One Declared Candidate
No community leaders have yet expressed opposition to cityhood. However, Paul V. Horcher, an attorney and member of the Municipal Advisory Council, has sharply criticized the five chief petitioners. Horcher, the only declared candidate for the City Council, said he believes the five homeowners are pushing incorporation because they wish to be the first City Council members for the new city. Council members will be elected at the same time the cityhood vote is taken, and will serve only if incorporation is approved.
Horcher and Papen, both of whom ran for City Council in the last election and won enough votes to serve, have traded barbs publicly, each accusing the other of using the cityhood drive to promote their own political ambitions. Papen, a real estate broker, said she has not decided whether to run again. None of the other four named on the petition, all members of the homeowners association, have announced any intent to run and none were candidates in the last election.
"We have not even qualified for the ballot," Papen said of Horcher's accusation. "He is premature in bringing up these kinds of issues that have nothing to do with qualifying with LAFCO."
Papen and the other four petitioners--Tim Larsen, David Edgett, Gordon Vihlen, and John Forbing--must within six months gather the signatures of 25% of the registered voters in Diamond Bar, then wait through the bureaucratic approval process that includes the budget analysis by the formation commission, their recommendation to the Board of Supervisors, and the supervisors' approval of election plans.
Some Say 'Last Chance'
While the petitioners say Diamond Bar is ripe for incorporation, some residents say this is the community's last chance.
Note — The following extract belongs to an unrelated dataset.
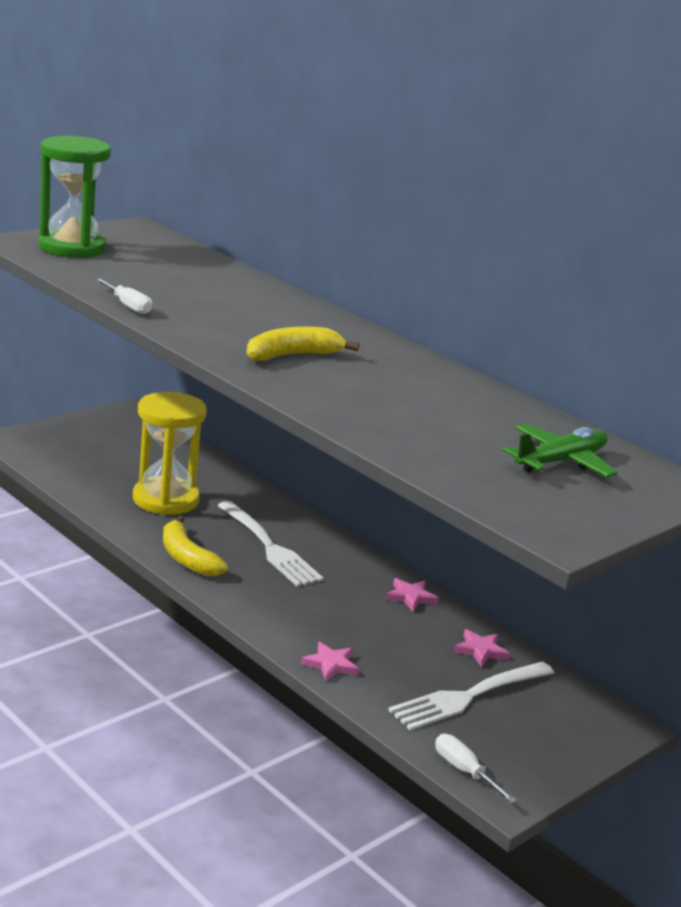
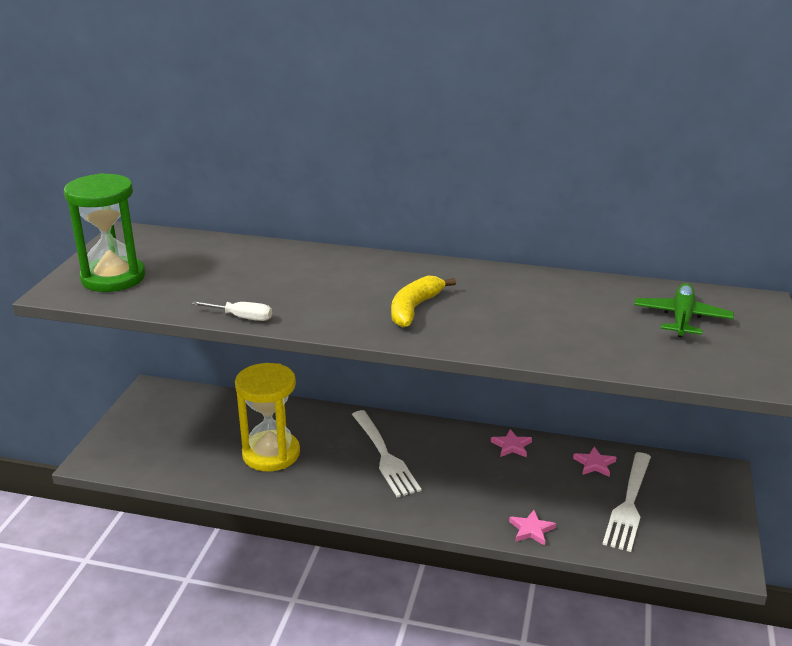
camera: 30 degrees left, 5 degrees up
(187, 558) = (344, 497): yellow banana -> none
(268, 546) = (384, 455): white fork -> white fork turned 45 degrees clockwise
(464, 771) = (691, 563): white screwdriver -> none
Stokes said incorporation is essential to forestall annexation by surrounding cities. Two years ago, the supervisors allowed the City of Industry to annex a 600-acre parcel jutting into an area that proponents of incorporation had hoped to include in the new city.
City of Industry officials say they have no further interest in acquiring land in Diamond Bar. And officials in Pomona, the other city touching the proposed boundaries of Diamond Bar, say they have no plans to expand into the area.
But Stokes said intrusion on Diamond Bar's borders is inevitable unless it becomes a city.
"The community of Diamond Bar will have to incorporate in 1986 or we will never incorporate," Stokes said.
Another factor, according to Stokes, is the expected withdrawal of Transamerica Development Corp. from its financial interests in the community.
Founded in 1950s
Transamerica founded Diamond Bar in the mid-1950s, purchasing about 8,000 acres and selling it piece by piece over the years to developers. What was originally touted as a "planned" community, however, has become something different from what the founders envisioned; space that had been set aside for shopping centers and schools, long-time homeowners say, filled up with residences instead.
Still, Stokes said, Transamerica has acted overall as a stabilizing influence for the community.
Transamerica Vice President Don Ury confirmed that the company plans to sell its last remaining holdings in Diamond Bar within a year.
Once Transamerica is gone, Stokes said the area will be more vulnerable to speculation by developers unconcerned with the community as a whole.
Horcher agreed. "Diamond Bar is in danger of losing its identity," he said. "This is a turning point in its evolution."